The IκB kinase (IKK) complex as a critical regulator of immune responses

The IκB kinase (IKK) is a tripartite signaling complex composed of two catalytic (protein kinase) subunits, IKKα and IKKβ, and a regulatory subunit, IKKγ (a.k.a. NEMO). The major function of IKK is to connect pro-inflammatory stimuli and signals generated by pathogen-associated molecular patterns (PAMPs) to the activation of transcription factor NF-κB. This function is mainly dependent on the IKKβ catalytic subunit, whose activation requires the ubiquitination of IKKγ. IKKβ is the major kinase that leads to phosphorylation-induced degradation of IκBs, the inhibitors of NF-κB, and the consequent translocation of NF-κB dimers, containing RelA or c-Rel as activating subunits, to the nucleus.

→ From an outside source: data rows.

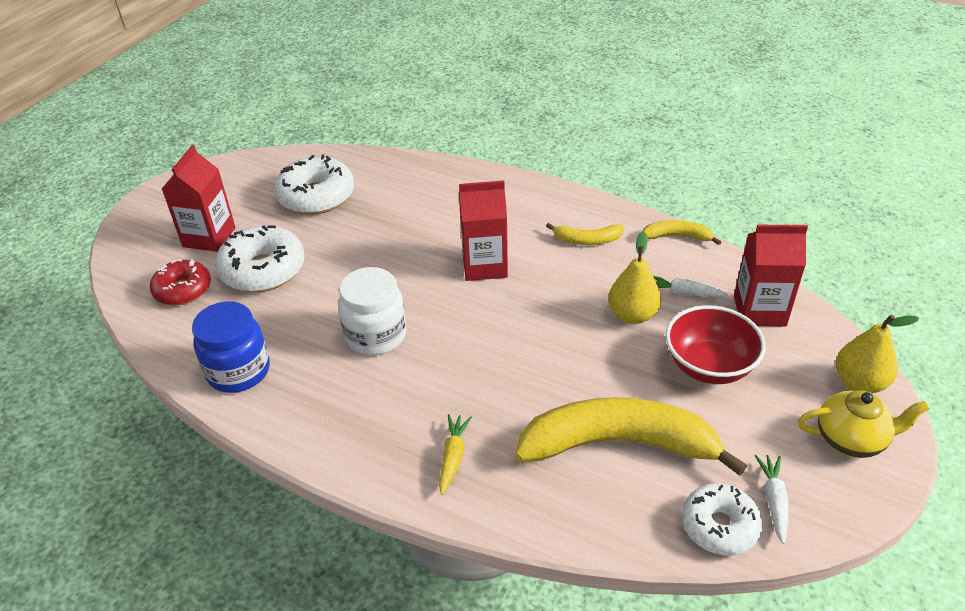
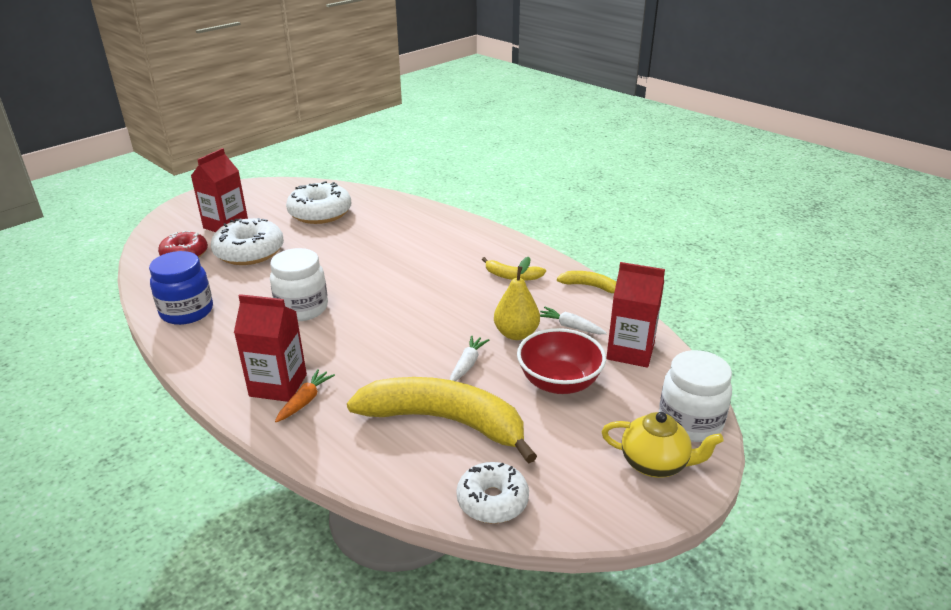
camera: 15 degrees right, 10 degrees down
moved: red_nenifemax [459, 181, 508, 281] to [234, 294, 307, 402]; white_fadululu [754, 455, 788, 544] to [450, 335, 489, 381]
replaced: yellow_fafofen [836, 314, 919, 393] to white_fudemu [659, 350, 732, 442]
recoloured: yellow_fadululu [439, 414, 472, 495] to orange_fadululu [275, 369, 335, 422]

This results in induction of pro-inflammatory cytokines, chemokines, inhibitors of apoptosis, and other molecules required for a successful innate immune response. The function of IKKα in this pathway has been puzzling, but we recently found that IKKα serves an anti-inflammatory function by phosphorylating RelA and c-Rel at sites that accelerate their nuclear turnover. This seems to occur concomitantly with IκB phosphorylation by IKKβ. Thus, the IKK complex is responsible both for the onset of NF-κB activation and for the proper termination of this response. Another function unique for IKKα, which occurs independently of IKKβ and IKKγ, is the phosphorylation and processing of the NF-κB2/p100 protein, leading to specific activation of p52:RelB dimers. This response is critical for coupling innate immunity to certain adaptive responses involving B cells.